- Location in Jammu and Kashmir
- Location: Nagrota
- Date: 29 November 2016 5.30 (IST)
- Attack type: Terrorism Hostage situation Mass shooting
- Weapons: AK-47 rifles, several magazines, hand grenades, UBGL grenades
- Deaths: 10 (7 soldiers, 3 Terrorist)
- Perpetrator: Jaish-e-Mohammed

= 2016 Nagrota army base attack =

Attack on an Indian base in Jammu and Kashmir

The Indian Army base in Nagrota, in Jammu and Kashmir was attacked on 29 November 2016 by a group of militants.

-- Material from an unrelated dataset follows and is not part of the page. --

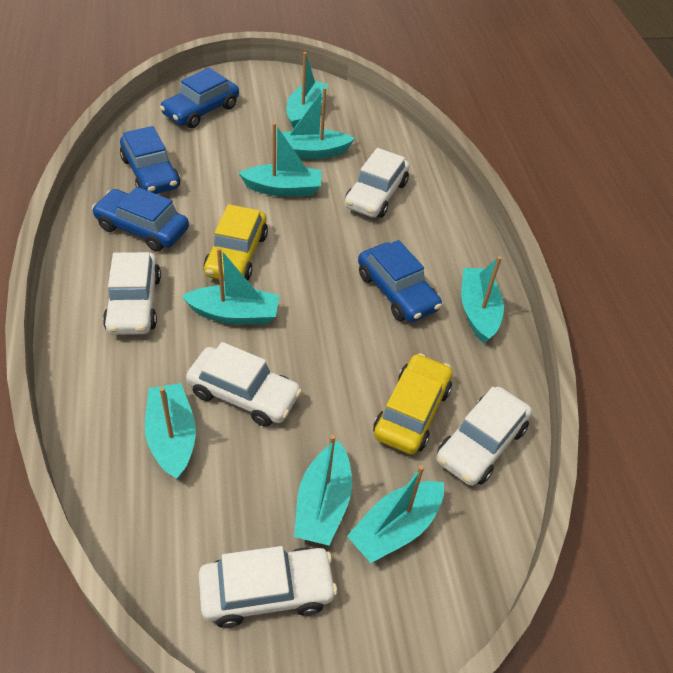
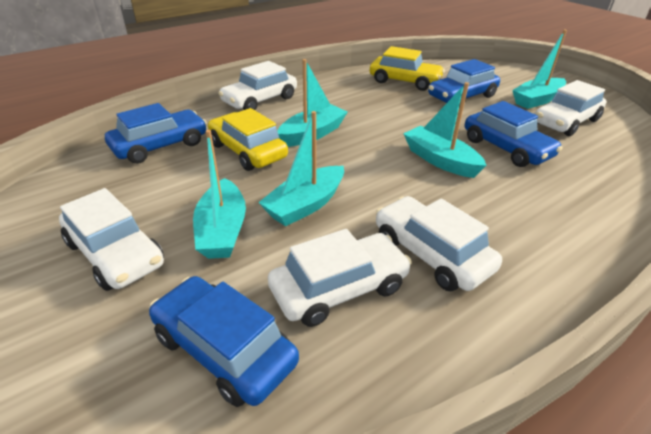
turquoise boat: 8 -> 5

During the ensuing gun battle, seven Indian soldiers, including two officers and all three militants were killed.

==Background==
Since the killing of Burhan Wani, Kashmir has seen an increase in violence and civic disobedience. This also increased tensions since the 2016 Uri attack and the ensuing Indian retaliatory surgical strike operation.

==Attack==
On the morning of 29 November at around 5:30 IST, three militants Numan, Aadil and Khalid dressed in Indian police uniforms attacked the Indian Army's 166 Field Regiment unit in the town of Nagrota, near the Jammu city in the state of Jammu and Kashmir. Four Indian Army soldiers, including an officer were killed in the initial gun battle.

The militants then divided themselves into two groups, entered the living quarters of the base and opened fire with AK-47s and grenades. They took into hostage at least two infants, two women and over a dozen soldiers. A stand-off then ensued with the security forces. According to a statement from the Defence public relations office, "there was [a] hostage-like situation which was successfully neutralised." In the resultant gun battle, all three militants were killed and the hostages were freed by the Indian Army. Three more Indian soldiers, including an officer, were killed in the rescue operation. Two officers of rank major, Akshay Girish Kumar and Gosavi Kunal Mannadir lost their lives in the initial response before the terrorists were neutralized.

==Organizational accountability==
Investigation done by National Investigation Agency (NIA) India for around 2 years, revealed this terrorist operation was owned by Jaish-e-Mohammed (JeM) deputy chief Abdul Rauf Azhar as per the final chargesheet.
 The final report provided detailed information on how the three terrorists came to India, arranged finances and took local help to execute the mission.